Леонора слушала вполуха. Мысли ее были об одном: она должна вернуться на свой остров, на родину, к матери и кормилице, в прекрасный дом, окруженный плантациями сахарного тростника, где в воздухе витает сладкий аромат цветущей ванили…
– Клеманс, вы могли бы принести мне перо и лист бумаги? – попросила она. – Я хочу написать письмо.
– Я позвоню и попрошу Николь все это принести, однако я сомневаюсь, что у вас достанет сил писать. Вы выглядите совершенно разбитой.
– Меня больше ничто не удерживает в Арьеже. Я намереваюсь вернуться домой, причем как можно скорее.
– Домой? Вы хотите сказать, на остров Реюньон? А как же дети?
– Там им будет так же хорошо, как и мне, когда я была маленькой!
С этими словами Леонора закрыла глаза, и на губах ее заиграла слабая улыбка.
– Какого мнения об этом мсье Альфред Пенсон? – едва слышно поинтересовалась ее невестка.
– Понятия не имею. Я не желаю о нем думать. Он предал меня, как и все остальные. Вам еще не сказали, но он отказался от участия в процессе над Анжелиной и ее служанкой? А ведь только он один мог проявить к ним милосердие… Теперь мне больше не на что надеяться. Гильем превратит мою жизнь в ад, вы это понимаете?
И молодая женщина расплакалась. Она вспомнила нежные прикосновения судьи, страстные поцелуи, ласки. Прижавшись к нему, она испытывала упоительное чувство безопасности – именно то, в чем сейчас так отчаянно нуждалась.
– Кому еще известно о моей безумной ночной эскападе? – спросила она.
Клеманс сочла, что это добрый знак: к Леоноре возвращается способность мыслить логически. Она поспешила ответить:
– Вам повезло. Я часто просыпаюсь раньше всех в доме, так было и сегодня. Когда эти люди, мужчина и женщина, вас привезли, со мной была только Жанна. Ей можно доверять, тем более что она сама предложила никому не рассказывать об этом происшествии. Для меня это был настоящий шок, бедная моя Леонора! Я была уверена, что вы спите у себя в спальне. И все же я решилась рассказать все мужу до того, как он уедет в город. Для домочадцев мы придумали свою версию происшедшего: вы вышли прогуляться на рассвете, замерзли, простудились, и теперь вам нужно какое-то время побыть в постели.

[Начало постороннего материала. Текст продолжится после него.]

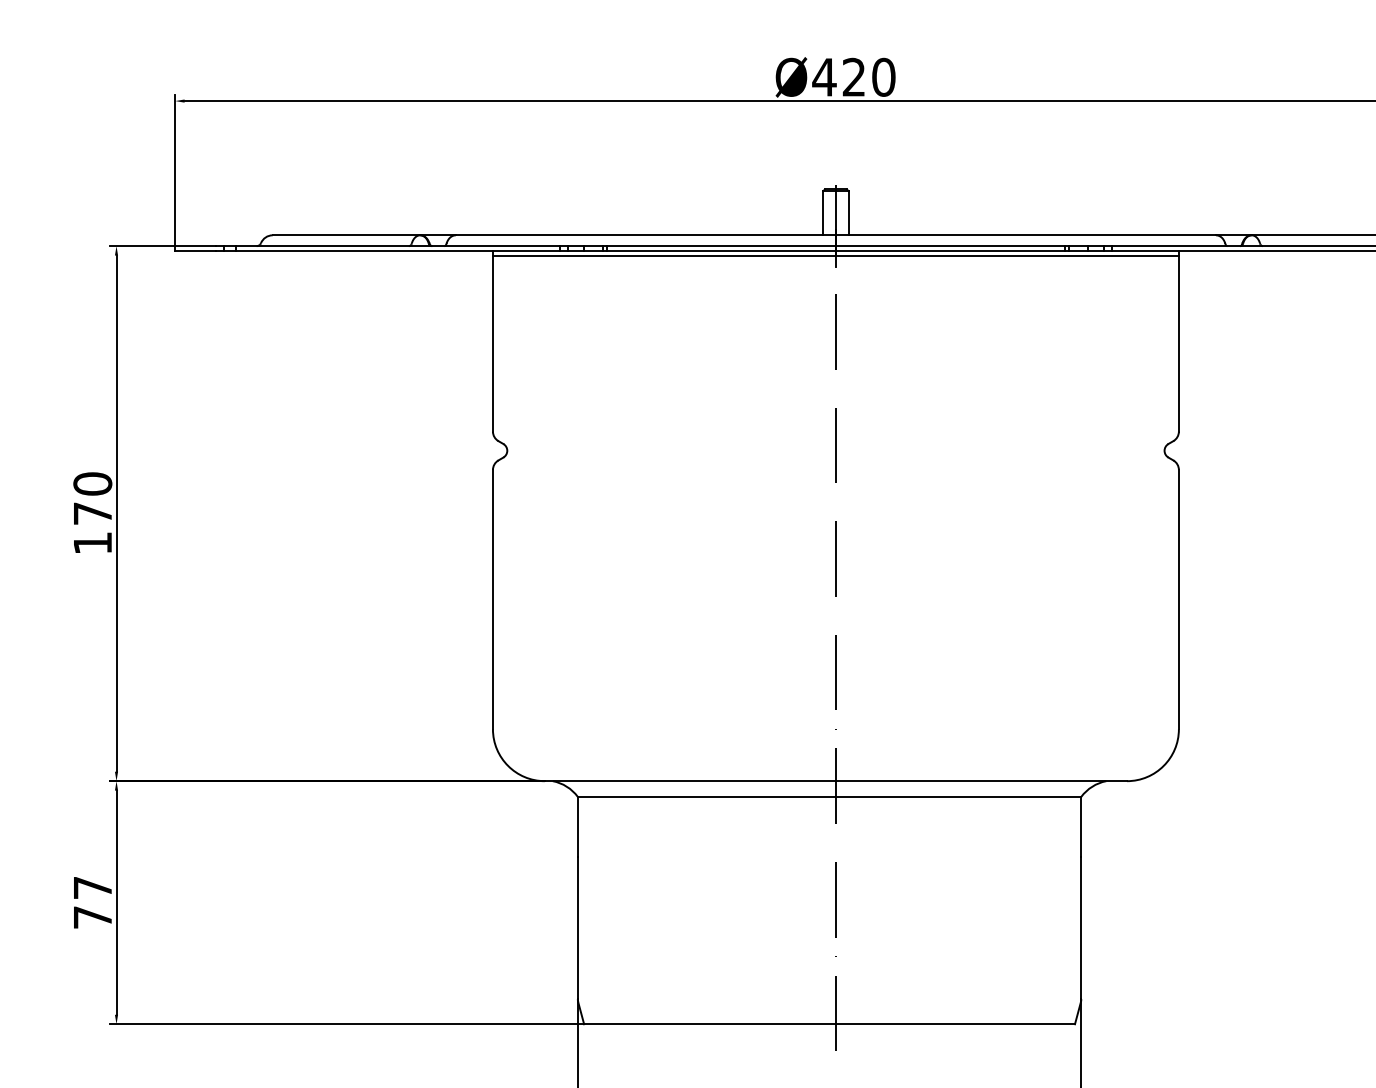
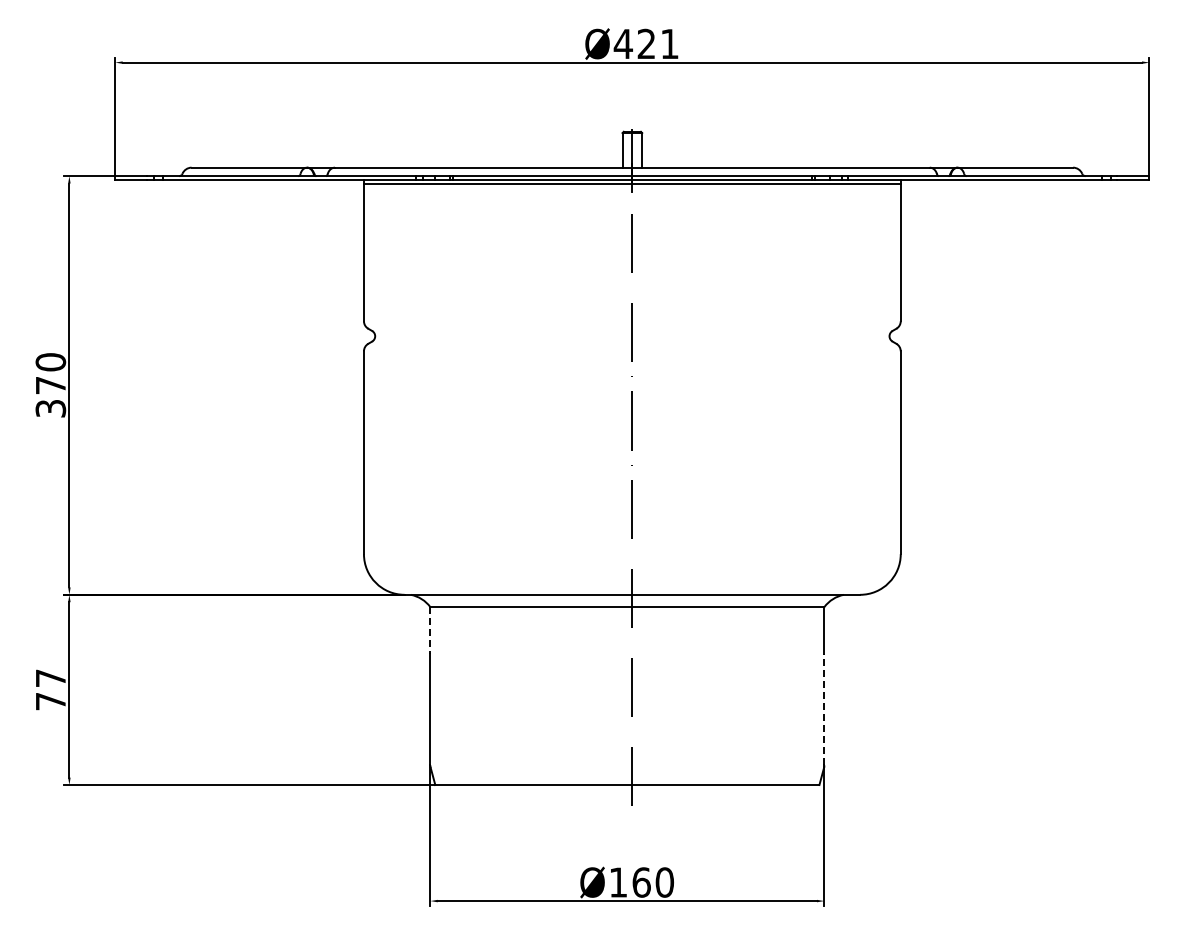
text: (883, 76) -> (669, 43), Ø420 -> Ø421
text: (92, 543) -> (50, 408), 170 -> 370
line: (577, 828) -> (430, 631), solid -> dashed
line: (1081, 927) -> (824, 709), solid -> dashed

– Жанна все равно расскажет Франсин, а та – Гильему. И он будет надо мной насмехаться, упрекать в том, что я плохая мать!
– Не надо драматизировать! Сегодня вам точно не следует вставать. И, думаю, вы обязательно вспомните, что с вами сталось этой ночью.
– Повторяю, я понятия не имею, как оказалась на берегу и в этой лодке! Я в жизни столько не пила, и теперь у меня ужасно болит голова.
Клеманс потянула за золоченый шнурок звонка. Прибежала Николь, которой не терпелось взглянуть на захворавшую госпожу.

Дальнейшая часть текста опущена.